Lord Waddington: My Lords, the noble Baroness knows perfectly well that the Council of Ministers can look only at proposals which emanate from the Commission; it cannot itself initiate policy in any way at all. Therefore I was entirely right to say that it was a transference of power from elected MPs to unelected bureaucrats. I do not detract from that for one moment.

There is then Article 159, which deals with economic and social cohesion outside the Social Fund. That is certainly important, as are the provisions for support for industry and economic co-operation with third countries But they are certainly not provisions necessary for enlargement.

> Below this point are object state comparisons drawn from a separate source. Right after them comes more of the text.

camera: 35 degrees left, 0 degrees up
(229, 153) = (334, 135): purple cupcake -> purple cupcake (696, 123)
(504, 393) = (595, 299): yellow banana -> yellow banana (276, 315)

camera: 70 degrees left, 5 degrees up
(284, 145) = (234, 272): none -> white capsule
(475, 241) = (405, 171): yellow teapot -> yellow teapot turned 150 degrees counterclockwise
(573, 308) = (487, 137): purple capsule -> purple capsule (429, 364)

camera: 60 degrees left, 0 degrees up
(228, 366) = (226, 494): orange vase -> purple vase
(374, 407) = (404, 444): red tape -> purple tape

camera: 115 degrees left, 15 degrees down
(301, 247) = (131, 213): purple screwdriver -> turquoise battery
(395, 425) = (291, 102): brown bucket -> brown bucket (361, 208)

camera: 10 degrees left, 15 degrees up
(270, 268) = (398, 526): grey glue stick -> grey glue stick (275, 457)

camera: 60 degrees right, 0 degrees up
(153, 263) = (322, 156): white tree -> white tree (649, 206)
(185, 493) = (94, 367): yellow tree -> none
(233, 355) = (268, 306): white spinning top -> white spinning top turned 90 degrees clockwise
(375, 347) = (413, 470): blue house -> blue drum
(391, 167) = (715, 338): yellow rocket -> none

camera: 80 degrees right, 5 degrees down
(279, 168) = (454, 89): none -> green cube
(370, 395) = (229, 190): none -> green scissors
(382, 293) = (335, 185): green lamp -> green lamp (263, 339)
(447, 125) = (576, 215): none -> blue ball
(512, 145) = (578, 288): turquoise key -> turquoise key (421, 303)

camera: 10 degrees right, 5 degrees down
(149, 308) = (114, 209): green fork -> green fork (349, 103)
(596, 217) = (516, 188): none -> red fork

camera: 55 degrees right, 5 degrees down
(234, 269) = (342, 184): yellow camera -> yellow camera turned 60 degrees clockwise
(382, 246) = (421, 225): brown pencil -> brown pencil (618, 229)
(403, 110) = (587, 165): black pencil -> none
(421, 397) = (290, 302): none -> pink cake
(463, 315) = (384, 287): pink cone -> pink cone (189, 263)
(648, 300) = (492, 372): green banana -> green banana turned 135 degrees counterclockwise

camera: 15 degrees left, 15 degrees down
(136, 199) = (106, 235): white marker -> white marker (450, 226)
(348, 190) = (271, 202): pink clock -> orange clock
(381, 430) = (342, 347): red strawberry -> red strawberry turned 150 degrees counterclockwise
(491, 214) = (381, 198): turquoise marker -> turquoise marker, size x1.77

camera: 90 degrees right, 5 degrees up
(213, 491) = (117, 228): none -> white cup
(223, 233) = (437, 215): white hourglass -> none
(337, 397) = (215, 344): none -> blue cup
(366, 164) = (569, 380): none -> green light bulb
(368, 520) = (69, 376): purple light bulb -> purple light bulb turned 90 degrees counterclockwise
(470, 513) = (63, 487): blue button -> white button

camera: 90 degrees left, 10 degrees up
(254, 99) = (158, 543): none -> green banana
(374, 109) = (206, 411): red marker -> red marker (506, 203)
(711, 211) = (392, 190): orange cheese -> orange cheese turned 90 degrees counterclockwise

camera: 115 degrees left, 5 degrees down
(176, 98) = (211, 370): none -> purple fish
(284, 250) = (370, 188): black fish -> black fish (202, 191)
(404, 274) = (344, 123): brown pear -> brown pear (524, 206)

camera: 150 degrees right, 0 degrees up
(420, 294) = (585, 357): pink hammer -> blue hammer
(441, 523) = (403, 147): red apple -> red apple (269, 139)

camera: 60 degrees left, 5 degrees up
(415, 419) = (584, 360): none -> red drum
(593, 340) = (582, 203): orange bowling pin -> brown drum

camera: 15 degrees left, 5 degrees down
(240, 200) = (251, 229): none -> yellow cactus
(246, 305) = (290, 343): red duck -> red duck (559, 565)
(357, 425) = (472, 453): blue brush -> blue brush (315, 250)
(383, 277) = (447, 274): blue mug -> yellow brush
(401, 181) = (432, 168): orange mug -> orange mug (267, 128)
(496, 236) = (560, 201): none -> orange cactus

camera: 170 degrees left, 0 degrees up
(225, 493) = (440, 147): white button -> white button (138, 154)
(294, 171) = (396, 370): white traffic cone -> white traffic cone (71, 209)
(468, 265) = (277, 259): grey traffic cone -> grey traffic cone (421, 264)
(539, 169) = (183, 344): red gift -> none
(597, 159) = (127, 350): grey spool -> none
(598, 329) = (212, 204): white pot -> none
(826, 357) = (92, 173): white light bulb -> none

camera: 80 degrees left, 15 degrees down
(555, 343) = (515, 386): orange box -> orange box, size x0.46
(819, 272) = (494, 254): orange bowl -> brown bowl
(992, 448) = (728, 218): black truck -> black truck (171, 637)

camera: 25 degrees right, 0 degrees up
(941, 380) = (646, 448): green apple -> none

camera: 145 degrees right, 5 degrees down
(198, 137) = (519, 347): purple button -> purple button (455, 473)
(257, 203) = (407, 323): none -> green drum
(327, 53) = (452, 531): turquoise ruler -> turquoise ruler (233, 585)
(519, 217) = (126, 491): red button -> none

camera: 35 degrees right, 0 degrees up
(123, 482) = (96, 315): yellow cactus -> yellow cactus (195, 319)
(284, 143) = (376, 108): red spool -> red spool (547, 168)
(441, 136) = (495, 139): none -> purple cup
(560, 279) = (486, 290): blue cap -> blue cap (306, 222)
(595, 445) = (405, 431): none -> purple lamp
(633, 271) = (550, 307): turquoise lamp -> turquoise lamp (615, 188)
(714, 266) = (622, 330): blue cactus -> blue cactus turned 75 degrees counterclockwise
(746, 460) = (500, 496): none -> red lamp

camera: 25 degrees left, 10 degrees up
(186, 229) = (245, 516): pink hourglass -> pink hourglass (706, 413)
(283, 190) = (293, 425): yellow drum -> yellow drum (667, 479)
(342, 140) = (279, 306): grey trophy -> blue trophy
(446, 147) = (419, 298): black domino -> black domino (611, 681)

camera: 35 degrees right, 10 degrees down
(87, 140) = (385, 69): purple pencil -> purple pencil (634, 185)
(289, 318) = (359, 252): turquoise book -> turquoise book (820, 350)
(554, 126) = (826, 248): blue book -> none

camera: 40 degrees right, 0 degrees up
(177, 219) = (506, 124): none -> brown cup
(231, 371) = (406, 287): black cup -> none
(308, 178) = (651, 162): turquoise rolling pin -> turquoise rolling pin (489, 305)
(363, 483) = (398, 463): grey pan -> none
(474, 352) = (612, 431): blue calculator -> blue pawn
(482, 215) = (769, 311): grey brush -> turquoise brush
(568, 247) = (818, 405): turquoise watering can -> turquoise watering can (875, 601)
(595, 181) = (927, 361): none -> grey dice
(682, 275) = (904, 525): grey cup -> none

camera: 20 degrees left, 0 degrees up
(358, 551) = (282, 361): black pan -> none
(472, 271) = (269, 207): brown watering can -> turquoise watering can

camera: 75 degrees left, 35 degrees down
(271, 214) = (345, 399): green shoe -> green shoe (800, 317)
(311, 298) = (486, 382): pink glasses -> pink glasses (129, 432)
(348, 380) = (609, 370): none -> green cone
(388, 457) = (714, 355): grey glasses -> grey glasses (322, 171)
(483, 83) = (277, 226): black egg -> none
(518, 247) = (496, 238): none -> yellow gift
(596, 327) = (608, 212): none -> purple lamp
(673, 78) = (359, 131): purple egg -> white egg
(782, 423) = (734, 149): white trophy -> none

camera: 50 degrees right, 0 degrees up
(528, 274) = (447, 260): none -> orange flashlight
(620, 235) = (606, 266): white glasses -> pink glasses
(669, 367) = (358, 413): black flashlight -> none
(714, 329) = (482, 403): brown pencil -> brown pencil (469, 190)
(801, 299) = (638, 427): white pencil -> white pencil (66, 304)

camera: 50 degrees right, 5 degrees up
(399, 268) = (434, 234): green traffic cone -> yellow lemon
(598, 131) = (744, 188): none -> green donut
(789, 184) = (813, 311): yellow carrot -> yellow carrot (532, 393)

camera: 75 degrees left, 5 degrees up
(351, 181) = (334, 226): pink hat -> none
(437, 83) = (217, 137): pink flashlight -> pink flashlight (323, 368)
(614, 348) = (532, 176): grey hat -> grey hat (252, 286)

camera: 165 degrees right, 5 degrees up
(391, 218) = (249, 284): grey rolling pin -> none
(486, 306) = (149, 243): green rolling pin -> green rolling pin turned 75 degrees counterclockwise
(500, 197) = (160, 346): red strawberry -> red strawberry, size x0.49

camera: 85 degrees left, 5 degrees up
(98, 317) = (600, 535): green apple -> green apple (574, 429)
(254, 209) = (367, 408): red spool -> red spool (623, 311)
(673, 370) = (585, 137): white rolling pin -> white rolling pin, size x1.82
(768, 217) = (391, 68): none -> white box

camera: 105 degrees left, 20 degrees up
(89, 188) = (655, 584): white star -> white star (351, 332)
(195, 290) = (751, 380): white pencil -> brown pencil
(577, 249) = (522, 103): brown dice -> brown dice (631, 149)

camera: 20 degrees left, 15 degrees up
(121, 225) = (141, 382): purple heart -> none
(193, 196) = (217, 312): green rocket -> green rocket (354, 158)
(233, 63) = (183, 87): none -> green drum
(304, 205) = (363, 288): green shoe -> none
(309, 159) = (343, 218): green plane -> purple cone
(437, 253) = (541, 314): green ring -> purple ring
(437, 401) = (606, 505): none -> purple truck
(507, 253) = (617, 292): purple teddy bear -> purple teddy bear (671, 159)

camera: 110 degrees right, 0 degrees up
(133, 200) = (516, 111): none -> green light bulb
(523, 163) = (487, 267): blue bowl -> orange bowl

Finally, there are the articles on foreign and security policy: Articles 63 to 67 on asylum, refugees and immigration policy; and Article 7 which gives the Council power to interfere in the affairs of a state which it considers is at risk of breaking the principles of the Union. Everyone must agree that that has deep constitutional significance. It is not a housekeeping matter nor a matter necessary for enlargement; it has deep constitutional significance, as has Article 40, which states that proposals for enhanced co-operation are no longer to be subject to unanimity.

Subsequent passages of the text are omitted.